Our guide told us that Navajo were pursued into the canyon by the Spanish who, thinking that they couldn't possibly survive here, left them. However, they did survive and the rough walls at Una Vida, made from collapsed Chacoan walls, are theirs.
We climbed up behind the ruins to get closer to the cliff face where there are some very nice petroglyphs, though some are a bit difficult to make out.
We stopped only briefly at largely unexcavated Hungo Pavi as it is similar to Una Vida. It is D-shaped, a classic shape for Great Houses, and had around 140 rooms, some to three storeys, with the earliest buildings dating from the late 900s.
Chetro Ketl, on the other hand, is much larger. A classic D-shaped Great House it is the second largest in the canyon with 4-500 rooms, some blocks up to four storeys, multiple kivas of different designs and two large kivas in a wide plaza.
A very rare feature of Chetro Ketl is the long wall facing south into the plaza. It was once colonnaded, the spaces between the columns now filled in. It is known the Chacoans traded with cities in northern Mexico and it is thought that the colonnade was an idea borrowed from there.
The central plaza was elevated 12 feet above the surrounding landscape, a very unusual feature, requiring tons of hard-packed earth and stone to construct.

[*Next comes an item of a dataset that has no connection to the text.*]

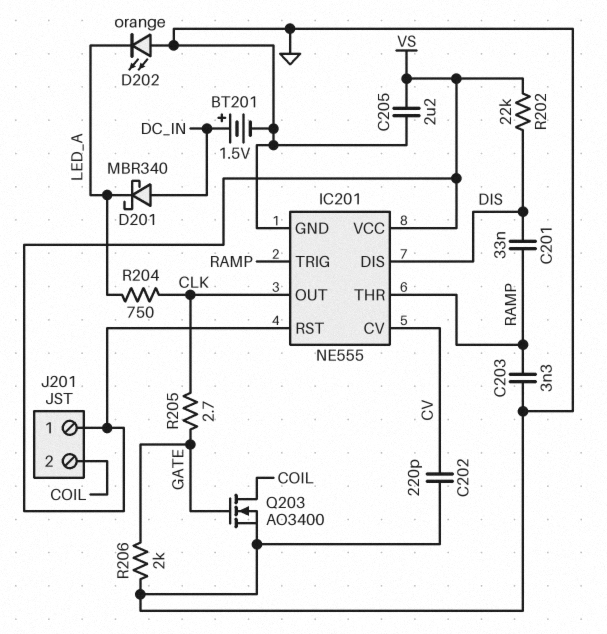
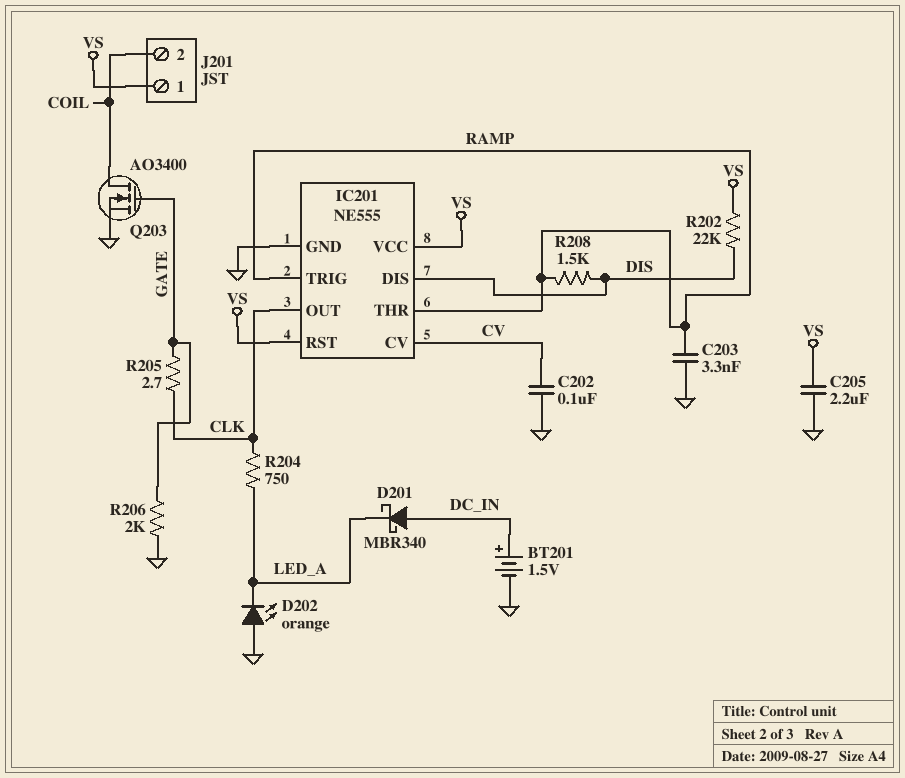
C201: 33nF (DIS, RAMP) -> none
C202: 220pF (CV, GND) -> 100nF (CV, GND)
R208: none -> 1.5k (DIS, RAMP)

Within the plaza are the two large kivas called the Court Kiva and Great Kiva. The Great Kiva is huge, 62.5 feet in diameter, one of the largest in the canyon.1
The Great Kiva has numerous internal features including a firepit, circular and rectangular floor cavities, a bench encircling the wall and an entrance from an antechamber. It is built on top of another, earlier, Great Kiva.1
The circular floor cavities may have once held roof supports. The rectangular floor vaults may have had a timber covering, possibly used as foot drums .
Leaving the Great Kiva we headed to a number of smaller kivas closer to the cliffs. There are six in all in this location with different features, two actually conjoined. Five below ground and the largest above ground and built into the Great House rooms.
We moved on to the Great House living quarters and more kivas. Our guide told us that one tower kiva proved difficult to build, continually collapsing, until buttress walls were used to support it, disguised as rooms, though no-one lived in them and nothing was stored there.
Looking at the interactive map on the Chaco Research Archive site1 there are corner spaces around the towers which could well be unused, formed simply due to a circular tower being surrounded by rectangular rooms. From the way the walls butt up against the tower it looks like the tower was built first so various room walls could be buttressing it.
Another strange feature of Chetro Ketl is a very long wall, about 480m, on the north side aligned with the "lunar standard"2. The moon rises over one end at a particular time, then 9 years and three months later it rises over the other end. This seems very strange to me. They'd have to be observing and recording the moon rise for decades to figure this out. And what is so special about these particular times?
There seems to have been some competition between Chetro Ketl and Pueblo Bonito. A spurt of building at one, to make it the biggest, was followed by a spurt at the other to retake the lead!
We walked back west along the cliff face where there are lots of petroglyphs.
Quite close to the back wall of Chetro Ketl is another small structure, called Talus Unit, composed of two sets of interconnected rooms, each with kivas.1
There are quite a lot of petroglyphs chipped and scraped into the cliff face. Lots of humanoid figures and spirals which we'd seen many of at Petroglyph National Monument and also at Mesa Verde in Colorado.
The petroglyphs are high up on the cliffs. We know that the people of this time were very nimble, using hand and toe holds carved out of the rock to climb cliffs. They also used ladders to access their buildings.
Some of the spirals are near-perfect.
After lunch at a shaded picnic table we walked on to Pueblo Bonito, the most famous and also the biggest of all the Chacoan Great Houses.